While the $10 million is “to promote economic development in Windham County,” the initial intent is to mitigate direct economic impacts of losses of hundreds of highly skilled, well-paid jobs at a closing nuclear-power plant.
The Windham County Revolving Loan Fund, therefore, should focus for now on economic development directly benefiting Windham County towns facing these direct economic impacts by helping to finance creation of replacement private-sector jobs, then parlaying these successes countywide.

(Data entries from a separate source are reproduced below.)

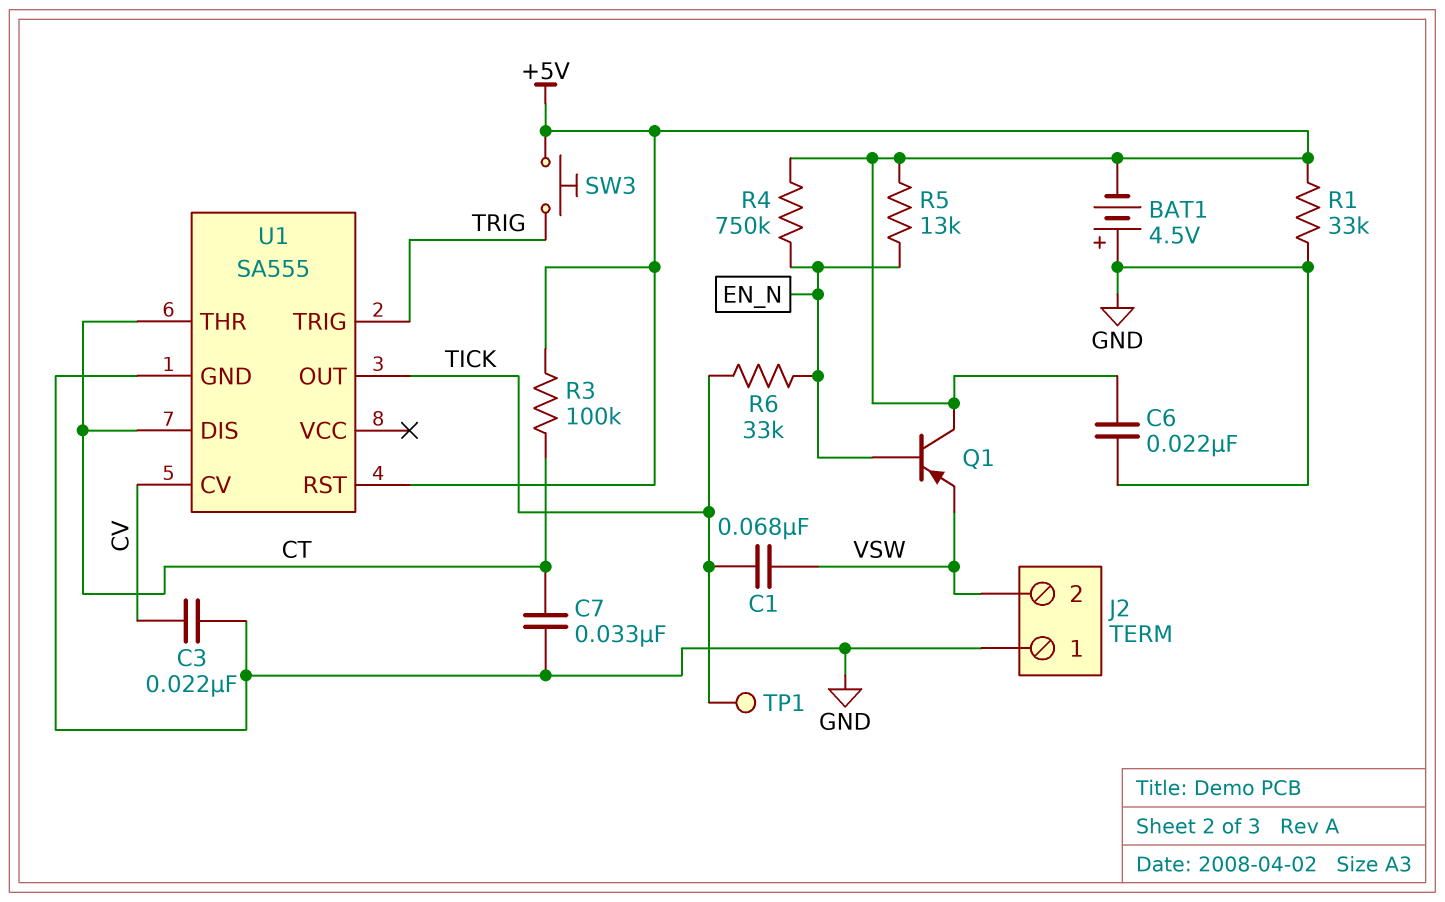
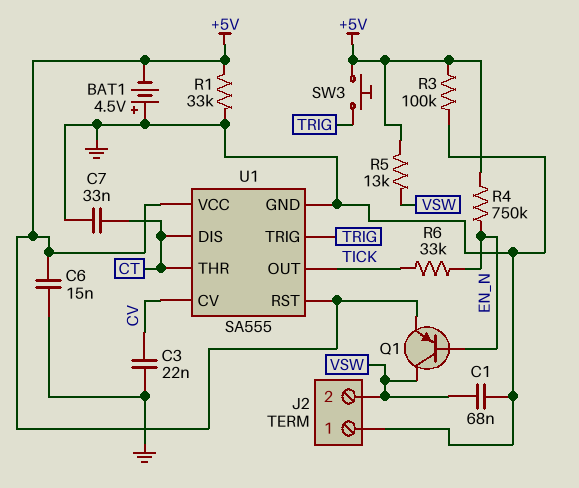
C1: 68nF (TICK, VSW) -> 68nF (GND, VSW)
C6: 22nF (+5V, GND) -> 15nF (+5V, GND)
Q1: PNP (B EN_N, C +5V, E VSW) -> PNP (B EN_N, C VSW, E +5V)
R3: 100k (+5V, CT) -> 100k (+5V, GND)
R5: 13k (+5V, EN_N) -> 13k (+5V, VSW)
TP1: test point (TICK) -> none
U1 pin VCC: none -> +5V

We should train and foster Windham County Vermonters as private-sector innovators reinventing the Windham County economy. VEDA, acting impartially, should solicit, facilitate, evaluate, and select these innovative business plans as a service to Windham County and as an example for the rest of Vermont coordinating existing local revolving loan funds, the Windham County Revolving Loan Fund, and grassroots venture capital raised via the Vermont Small Business Offering Exemption.
The loan fund should charge interest sufficient to offset inflation and defaults so that perpetual funding remains sustainable. Requiring repayment from cash flows encourages and selects realistic business plans. Deferred repayment is a panacea. Royalty financing is an equity investment, not a loan.
What sort of loss appetite should we be targeting? Nil, so that we plan for successes, not failures. Instead, we should advance financing at planned financial milestones so that innovative business plans, if necessary, fail faster and cheaper.
Southeastern Vermont Economic Development Strategies (SeVEDS) has requested that the group be represented in official decisions regarding this Vermont Yankee financial windfall.
Proposed by some established business, nonprofit, and government organizations having vested interests in the status quo and in benefiting from this financial windfall, SeVEDS' “Vital Projects” would lay more groundwork so that job creation may happen, but this group does not make it happen, except for those who are laying more groundwork.
SeVEDS inherently lacks necessary vision and independence to solicit, facilitate, evaluate, and select innovative business plans reinventing the Windham County economy.
Instead of speculative “if we build it, they will come,” let's support innovative “they are here, we are building it.”